Vodafone announced a strong set of results last week, yet they could not avoid the looming dark cloud that is their Indian division. Things could easily get worse before they get better for the mobile giant in India.

Mobile giant Vodafone announced a solid set of results this week that were overshadowed by problems in its Indian division. In the year to the end of March revenue rose by 8.5% to £44.5bn, and pre-tax profits more than doubled to £8.7bn, helped by rapid progress on cost-cutting. Vodafone expects to grow its underlying revenues again in 2010/2011 and has pledged to grow the dividend by an annual 7% over the next three years. However, the group wrote down the value of its Indian business by £2.3bn.

What the commentators said

"Growth engines are all very well until they start to sputter," said Lex in the FT. "There was back-slapping all round" in 2007 when Vodafone paid $11bn for a controlling stake in Hutchison Essar, then India's fourth-biggest operator. "How could it lose" when sector sales were growing by 50% and only 13% of the population had mobiles?

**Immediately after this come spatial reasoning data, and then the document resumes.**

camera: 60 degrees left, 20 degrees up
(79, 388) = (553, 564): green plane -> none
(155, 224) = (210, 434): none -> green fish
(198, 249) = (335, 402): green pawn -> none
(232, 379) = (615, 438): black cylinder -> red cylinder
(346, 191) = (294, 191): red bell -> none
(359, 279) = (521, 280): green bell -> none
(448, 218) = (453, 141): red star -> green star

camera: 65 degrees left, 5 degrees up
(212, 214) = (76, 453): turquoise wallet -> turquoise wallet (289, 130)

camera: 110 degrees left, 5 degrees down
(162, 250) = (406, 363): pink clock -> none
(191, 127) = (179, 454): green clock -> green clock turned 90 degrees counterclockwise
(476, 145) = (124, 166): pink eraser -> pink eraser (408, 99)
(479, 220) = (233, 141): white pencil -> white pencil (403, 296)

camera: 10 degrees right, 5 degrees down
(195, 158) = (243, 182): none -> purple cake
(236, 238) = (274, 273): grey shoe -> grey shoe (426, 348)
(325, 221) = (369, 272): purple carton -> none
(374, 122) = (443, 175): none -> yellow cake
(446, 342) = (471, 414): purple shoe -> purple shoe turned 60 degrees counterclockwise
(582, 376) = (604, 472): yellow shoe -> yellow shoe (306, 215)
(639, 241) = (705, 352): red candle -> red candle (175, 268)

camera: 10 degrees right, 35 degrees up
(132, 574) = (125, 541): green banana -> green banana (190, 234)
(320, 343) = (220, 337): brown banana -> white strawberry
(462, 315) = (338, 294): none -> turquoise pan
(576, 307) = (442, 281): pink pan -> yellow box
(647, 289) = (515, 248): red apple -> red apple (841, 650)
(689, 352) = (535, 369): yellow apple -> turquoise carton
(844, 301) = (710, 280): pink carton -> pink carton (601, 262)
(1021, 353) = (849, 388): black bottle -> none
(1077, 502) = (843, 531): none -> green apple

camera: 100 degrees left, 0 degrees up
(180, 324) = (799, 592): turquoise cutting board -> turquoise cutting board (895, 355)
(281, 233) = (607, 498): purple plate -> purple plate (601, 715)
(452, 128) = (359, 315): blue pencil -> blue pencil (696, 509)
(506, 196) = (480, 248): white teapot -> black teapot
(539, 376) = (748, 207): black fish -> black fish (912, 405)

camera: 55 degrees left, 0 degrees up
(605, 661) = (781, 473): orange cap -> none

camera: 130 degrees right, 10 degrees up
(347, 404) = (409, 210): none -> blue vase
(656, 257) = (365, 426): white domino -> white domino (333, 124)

A key reason things have gone wrong is that the regulatory framework has been "as unpredictable as the arrival of the monsoon", said Joe Leahy on FT.com. Last year the government suddenly awarded six new licences for second-generation mobile services, spurring "cut-throat competition". India has 15 operators, while most countries have three or four. Things aren't getting any easier. The government is auctioning off third-generation mobile spectrum and prices have soared far beyond what analysts had pencilled in.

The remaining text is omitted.